In seiner gegen den abweislichen erstinstanzlichen Bescheid gerichteten Berufung bekräftigte er diese Angaben und führte aus, er habe große Angst vor einer Rückkehr in sein Heimatland, denn dort erwarte ihn eine "sehr hohe Freiheitsstrafe, wenn nicht noch Schlimmeres".
Die belangte Behörde begründete ihre abweisliche Entscheidung im wesentlichen damit, den Konflikten in Indien lägen Unterschiede ethnischer und religiöser Natur zugrunde, wobei die Mitgliedschaft bei einer politischen Gruppierung alleine ebensowenig wie die Zugehörigkeit zu einer bestimmten (auch religiösen) Minderheit allein Grund für die Anerkennung als Flüchtling sein könne. Indien habe eine rechtsstaatliche, die grundlegenden Menschenrechte garantierende Verfassung, es herrsche Glaubens-, Meinungs-, Presse- und Niederlassungsfreiheit. Parteien, Gewerkschaften, Menschenrechtsgruppen u.a. könnten sich frei organisieren. Zwar sei die "All India Sikh Student Federation" (AISSF) im März 1984 für illegal erklärt worden. Dieses Verbot sei jedoch offiziell bereits im April 1985 wieder aufgehoben worden. Es handle sich bei dieser Gruppierung zwar um eine radikale Studentenorganisation, jedoch nicht mehr um eine verbotene Partei. Die AISSF bilde den Nährboden verschiedener Terrororganisationen, wodurch ihre Mitglieder schnell in Verdacht geraten könnten, an derartigen Aktionen beteiligt zu sein. Sollte die Polizei deshalb nach dem Beschwerdeführer gesucht haben, weil er in Verdacht stände, ebenfalls an terroristischen Agitationen beteiligt gewesen zu sein, sei klarzustellen, daß es sich dabei um rein kriminelle Delikte handle, auf Grund derer man in jedem rechtsstaatlichen Land strafrechtlich verfolgt werde und die auch in Mitgliedsstaaten der Genfer Konvention mit Strafe bedroht seien.
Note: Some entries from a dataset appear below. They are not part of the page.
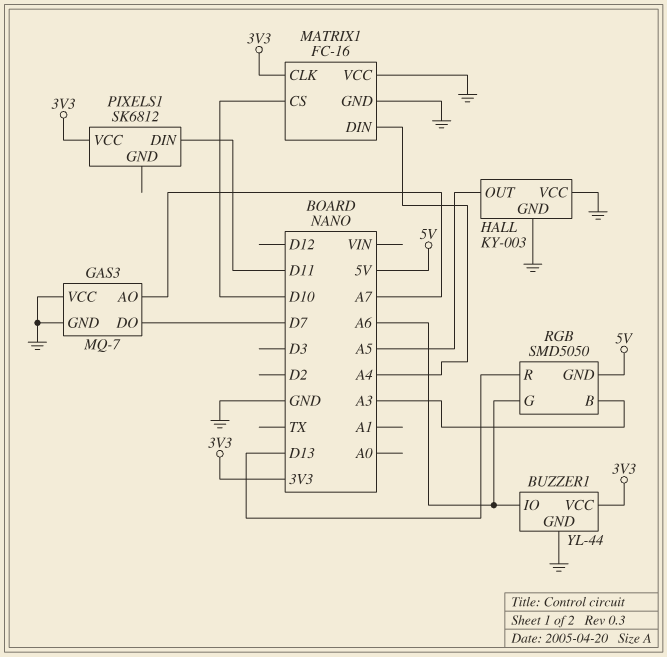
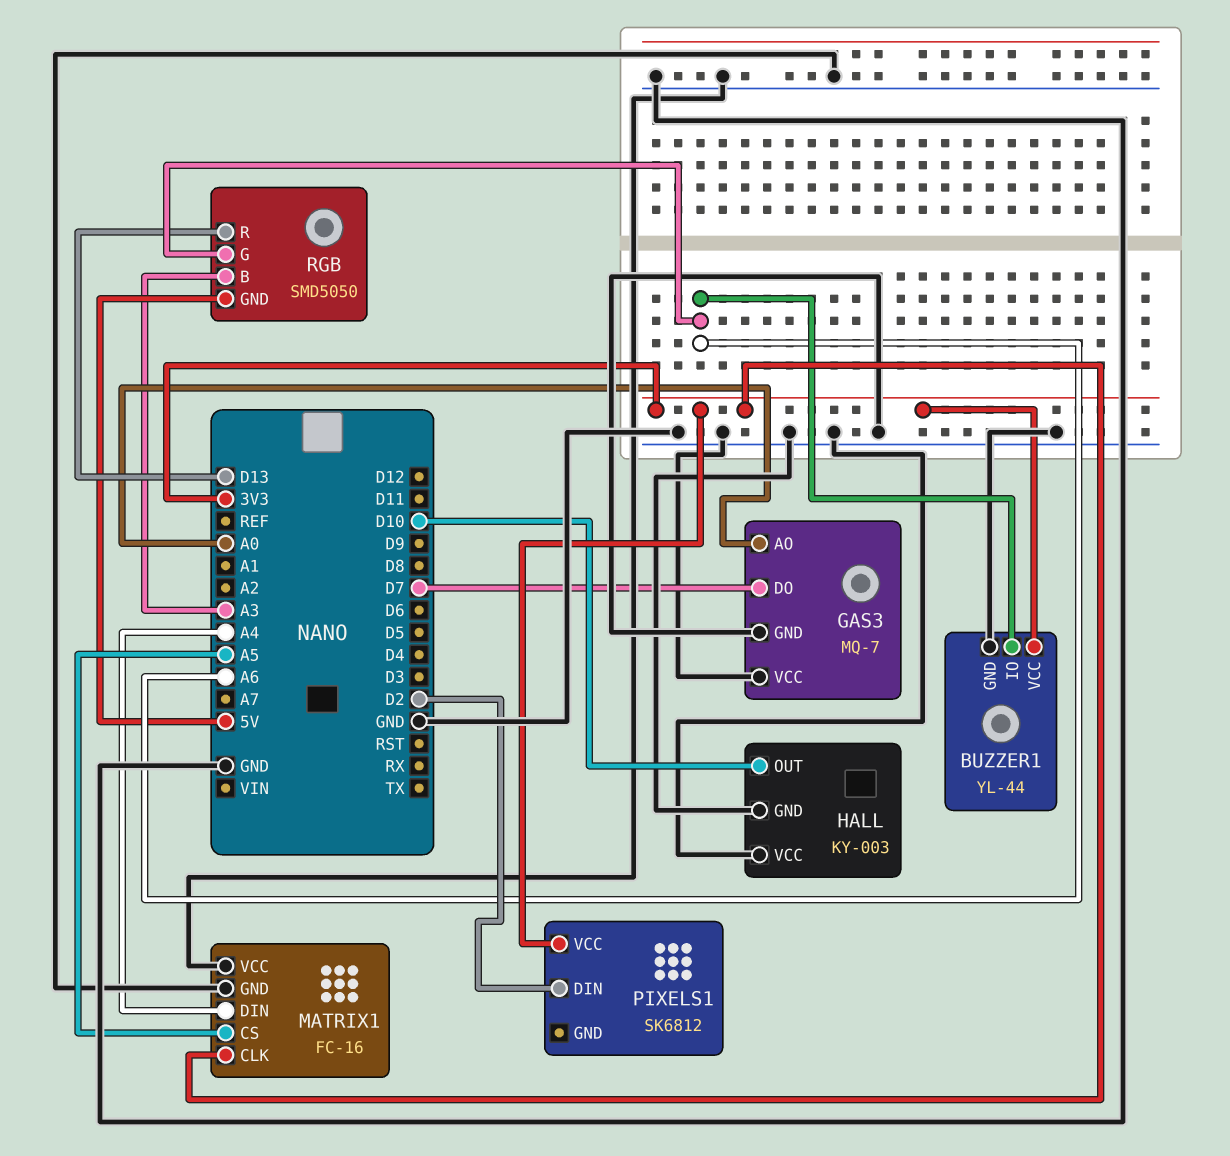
GAS3 pin AO: A7 -> A0
HALL pin OUT: A5 -> D10
MATRIX1 pin CS: D10 -> A5
PIXELS1 pin DIN: D11 -> D2

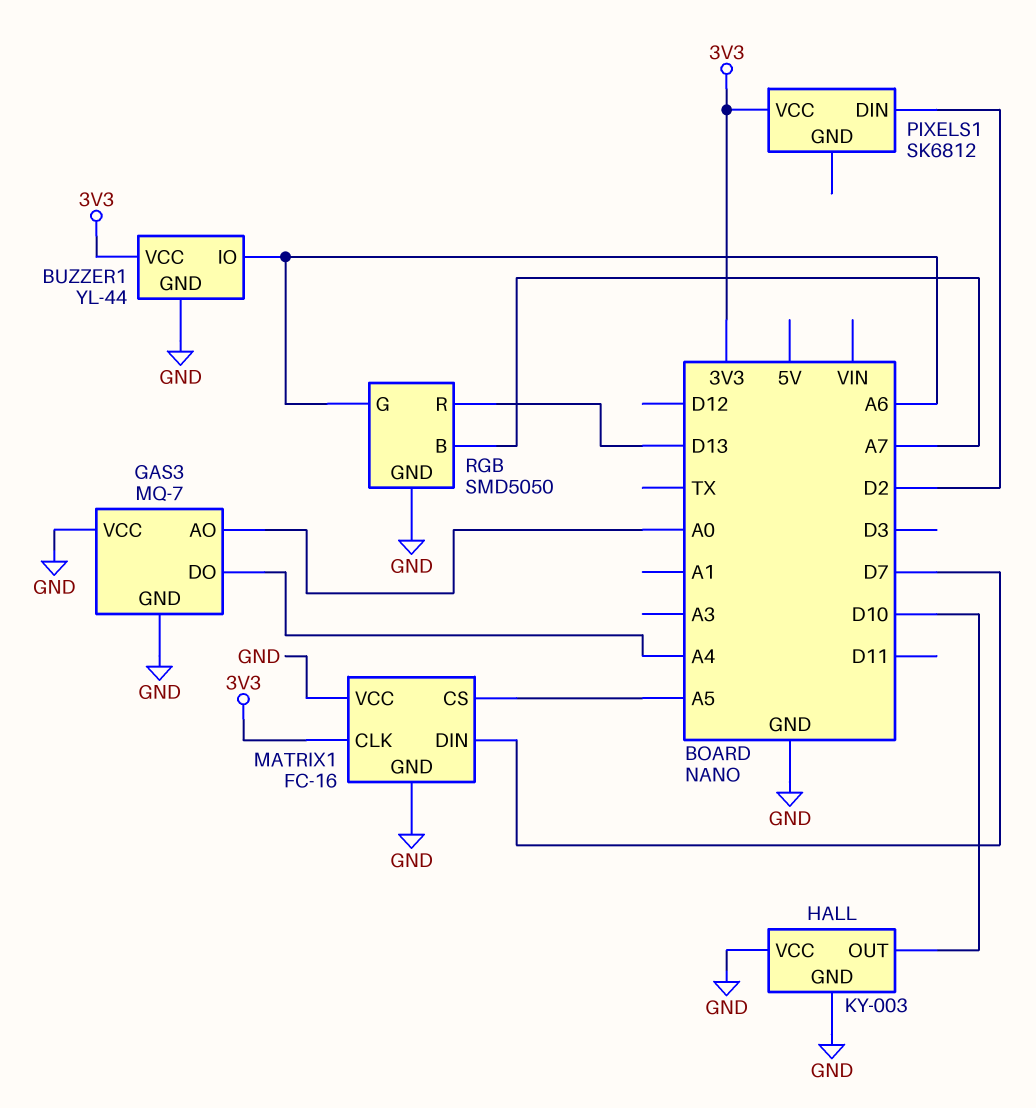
GAS3 pin DO: D7 -> A4
MATRIX1 pin DIN: A4 -> D7
RGB pin B: A3 -> A7
RGB pin GND: 5V -> GND

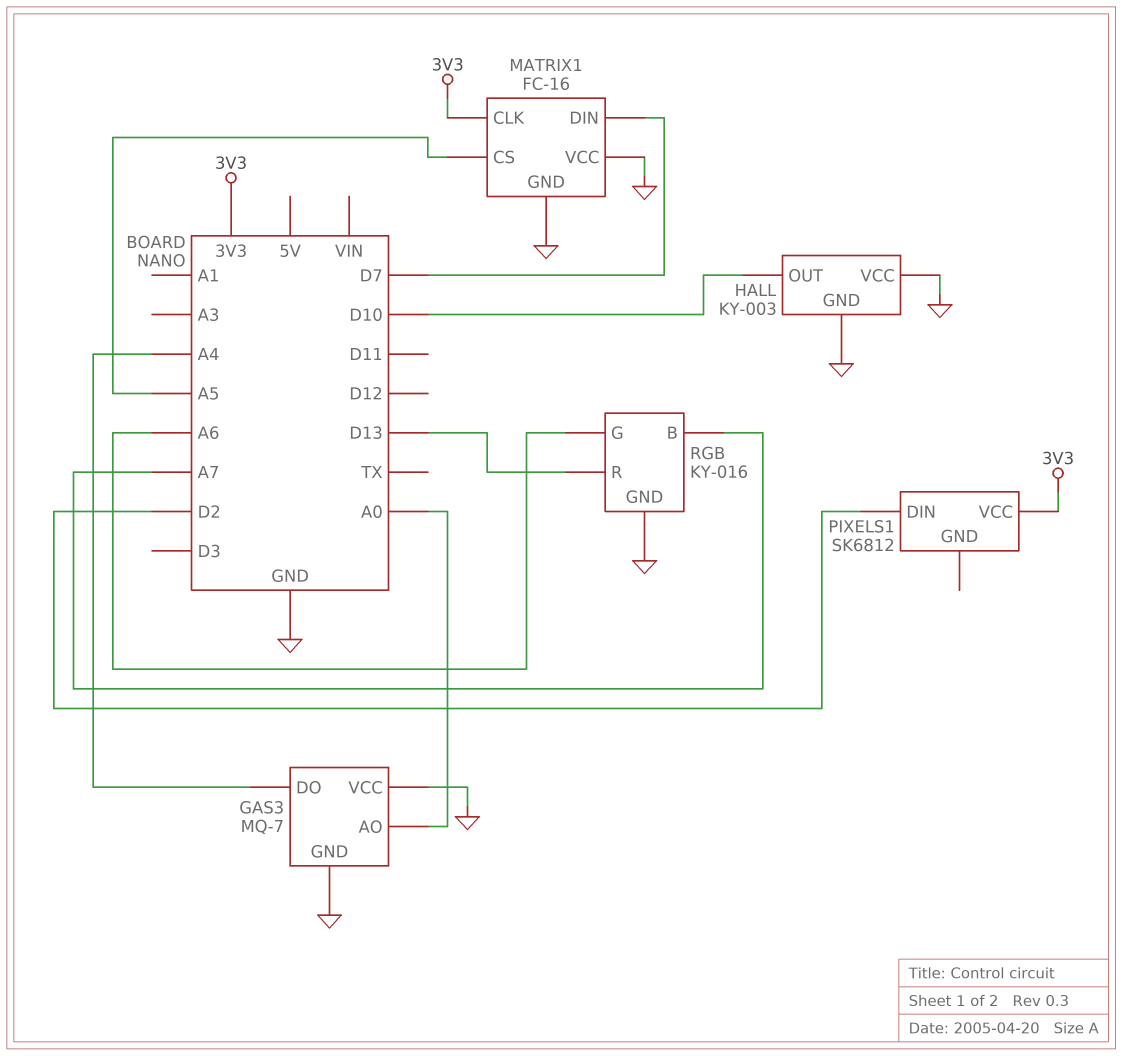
BUZZER1: YL-44 -> none
BUZZER1 pin GND: GND -> none
BUZZER1 pin IO: A6 -> none
BUZZER1 pin VCC: 3V3 -> none
RGB: SMD5050 -> KY-016

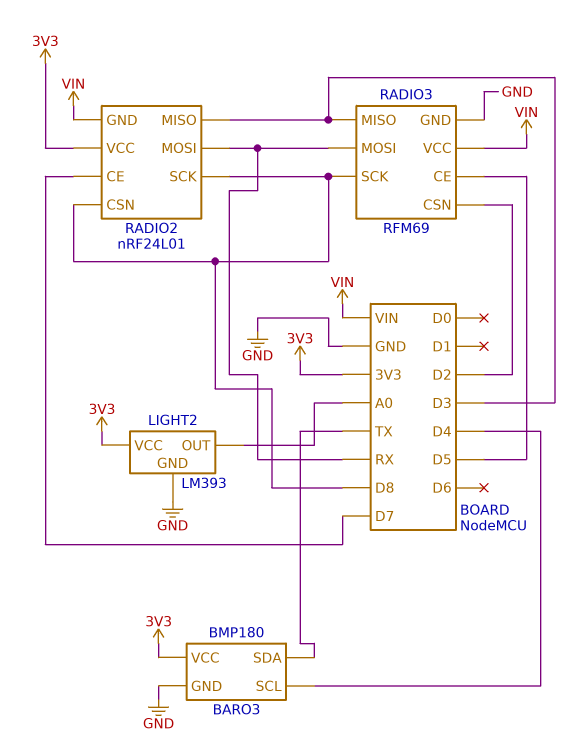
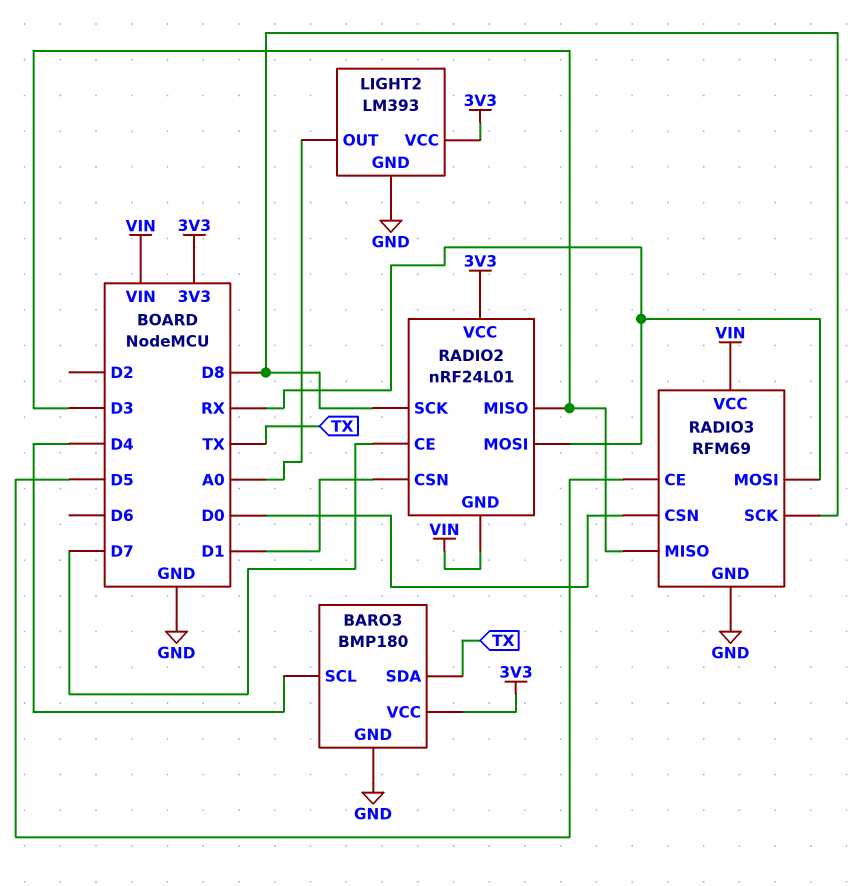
RADIO2 pin CSN: D8 -> D1
RADIO3 pin CSN: D2 -> D0

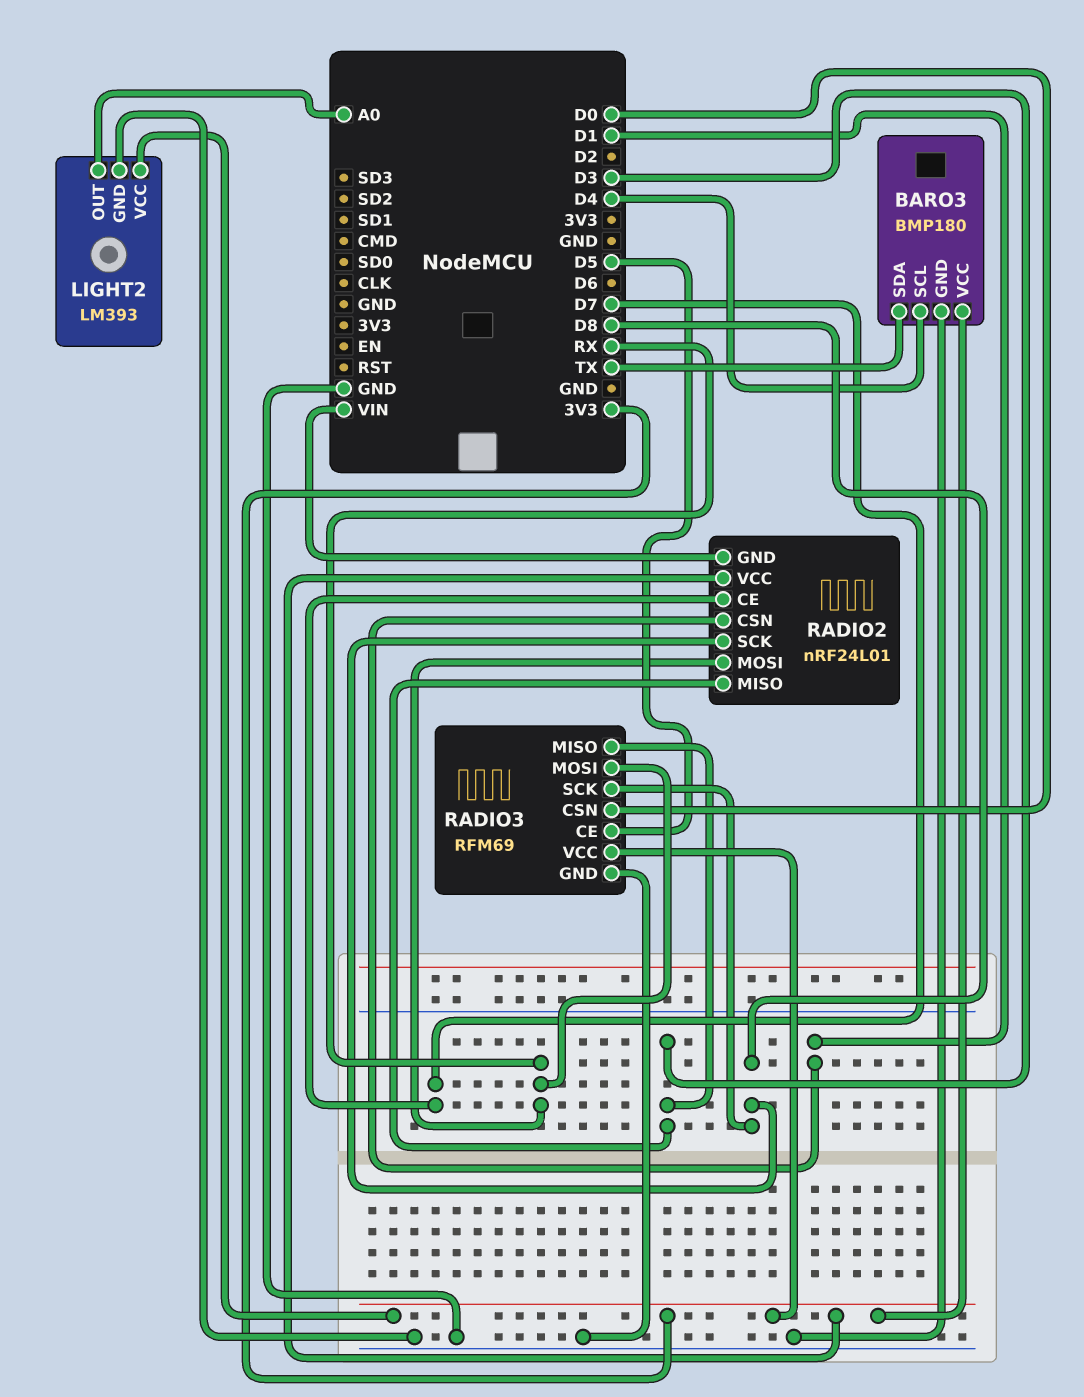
RADIO3 pin VCC: VIN -> 3V3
Würde eine derartige Anschuldigung zu Unrecht gegen den Beschwerdeführer erhoben, begründe dies allein noch nicht die Annahme eines politischen Aspektes des Verfahrens. Es könne ihm vielmehr zugemutet werden, sich wie jeder andere Staatsbürger wie in jedem anderen Staat, dem Gericht zu stellen und die aufgebotenen Beweismittel zu entkräften. In Indien gebe es eine unabhängige Gerichtsbarkeit, welche Individualrechte schütze. Die Gerichtsbarkeit in Indien genieße einen guten Ruf, die Gerichtsverfahren würden vom "Country Report of Human Practices for 1984" generell als fair bezeichnet. Der Angeklagte in diesem Verfahren habe das Recht auf einen regierungsunabhängigen Verteidiger und verfüge über Beschwerdemöglichkeit auf allen Ebenen des juristischen Systems. Im übrigen wäre der Beschwerdeführer, wäre er tatsächlich als Staatsfeind oder Krimineller bekannt gewesen, nicht in der Lage gewesen, problemlos und legal auszureisen.
In seiner Beschwerde macht der Beschwerdeführer nun geltend, daß er sich nicht bloß auf die Zugehörigkeit zu einer politischen oder ethnischen Gruppe (hier: der Sikh) berufen habe - welcher Umstand für sich allein auch seiner Ansicht nach für die Zuerkennung der Flüchtlingseigenschaft nicht ausreichen würde -, sondern daß er konkret vorgebracht habe, daß nach ihm wegen seiner Mitgliedschaft zur AISSF gefahndet werde und dieser Umstand deswegen seine Anerkennung als politischer Flüchtling rechtfertige, weil in Indien entgegen den Ausführungen der belangten Behörde Verfolgungshandlungen gegen Mitglieder der AISSF gesetzt würden. Der Beschwerdeführer bestritt insbesondere, wegen krimineller Delikte gesucht zu werden, Fahndungsgrund sei ausschließlich seine Mitgliedschaft bei der AISSF.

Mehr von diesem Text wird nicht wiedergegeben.